Bu çalışmanın temel amacı karşılaştırmalı tarihsel sosyolojinin “devrimler gelir mi, yoksa yapılır mı” sorusunu İran İslam Devrimi örneğinde tartışmaktır. Theda Skocpol’un bu tartışmasında bir sosyolojik olgu olarak devrimlere dair iki yaklaşım karşılaştırılır. Birinci yaklaşıma göre devrimler bireylerin toplumsal iradeleri dışında tarihsel süreçte bir toplumun siyasi ve ekonomik şartlarındaki değişimlerle birlikte yapısal olarak kendiliğinden gerçekleşir. İkinci yaklaşım, birinci yaklaşımın bireysel iradeyi önemsiz kılan yapısalcı perspektifini eleştirir ve toplumsal aktör olarak bireylerin yapısal dönüşümlerden bağımsız olarak bilhassa siyasal liderlik ve ideolojik söylem alanlarındaki dönüştürücü kapasiteleri ile devrim sürecini belirlediklerini iddia eder. Bu çalışmada bu iki yaklaşım, karşılaştırmalı tarihsel sosyoloji perspektifinden İran İslam Devrimi sürecini anlamak için ele alınacaktır. İran Devrimi, 1977 ile 1979 arasında gerçekleşen, İran şahı Rıza Pehlevi ve iktidarına karşı düzenlenen sivil direniş olaylar zinciri sonrası şah rejiminin yıkılarak yerine teokratik cumhuriyet rejiminin kurulmasıyla sonuçlanan toplumsal bir süreçtir.
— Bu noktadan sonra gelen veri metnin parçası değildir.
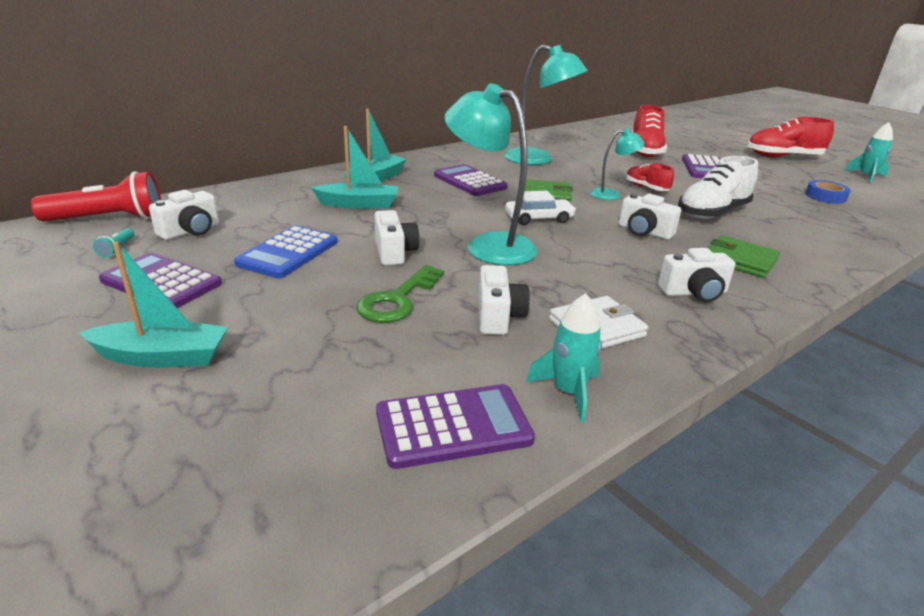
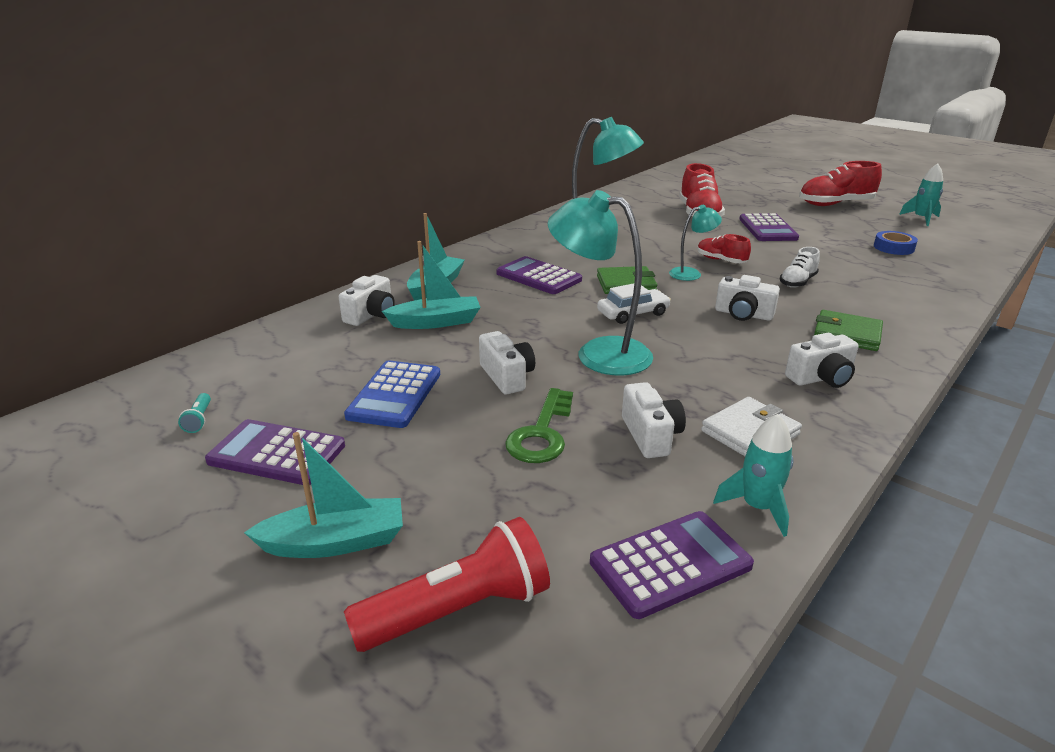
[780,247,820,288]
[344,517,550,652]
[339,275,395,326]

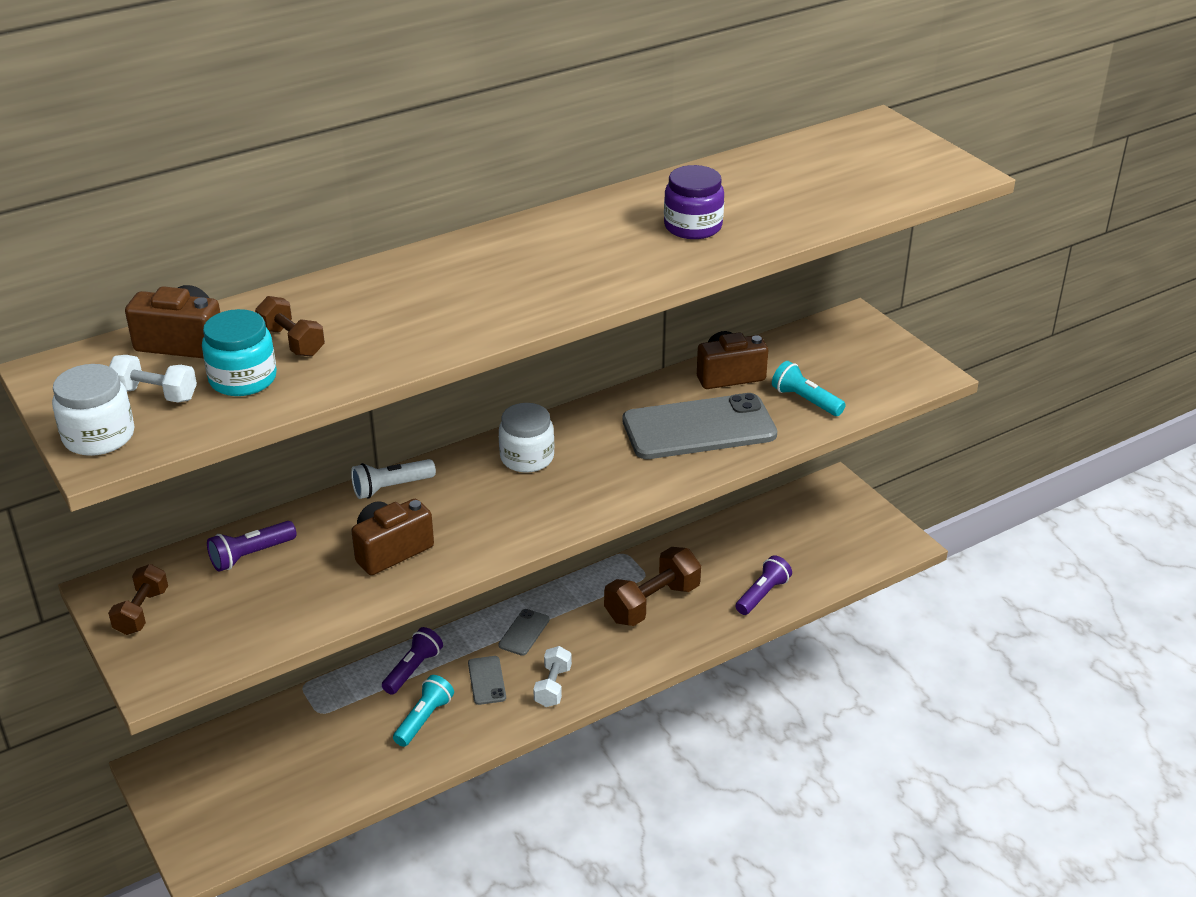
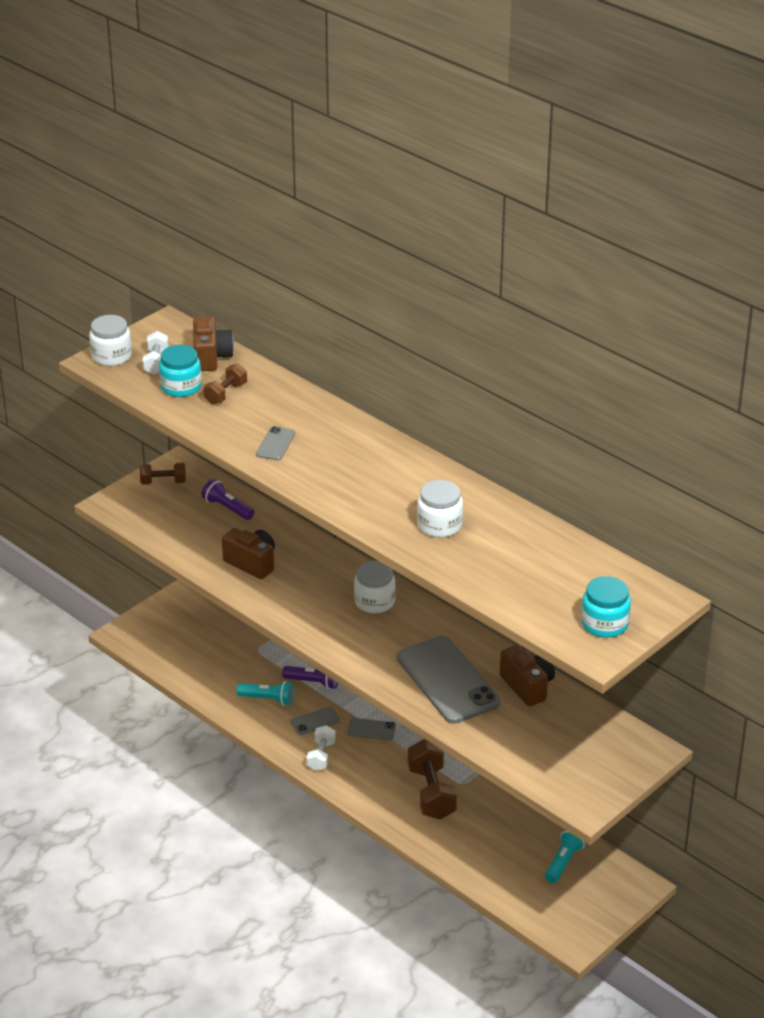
[417,480,463,537]
[545,830,585,883]
[351,459,436,499] (first image)
[408,739,457,819]
[735,556,792,615] (first image)
[307,725,336,771]
[256,426,295,460]
[581,576,631,638]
Bu sürecin başlangıcı, 1953’te İran halkı arasında popüler olan milliyetçi ve antiemperyalist başbakan Musaddık’ın ABD müdahalesi ile iktidardan uzaklaştırılması ve ülkenin yönetimine yeniden Rıza Şah’ın geçmesidir. Ardından 1963’te Şah’ın başlattığı Beyaz Devrim isimli modernleşme reformlarının seküler karakteri İran’ın dindar nüfusunun ve ulemanın şiddetli muhalefetiyle karşılaştırmıştır. 1979 yılına gelindiğinde sarayla patrimonyal ilişkiler kurmuş üst-sınıf bir elit kesim dışında halk desteğini büyük ölçüde kaybeden Rıza Şah, kendisine karşı olan ve üniversite öğrencilerinden kentli eşrafa, dindar Şii müslüman gruplarından seküler orta sınıfa, liberal demokratlardan kömünist partiye kadar çeşitli ideolojik ve kültürel grupların oluşturduğu geniş bir muhalefet koalisyon karşısında ülkeyi terketmek zorunda kalmıştır. Şahın ülkeyi terketmesinin ardından İran’a dönenen muhalefet koalisyonunun sürgündeki karizmatik lideri Humeyni, kendisini destekleyen İran uleması ve geniş dindar kesimlerle birlikte diğer muhalif grupları saf dışı bırakarak yeni rejimi teokratik İslam cumhuriyet olarak tesis etmiştir.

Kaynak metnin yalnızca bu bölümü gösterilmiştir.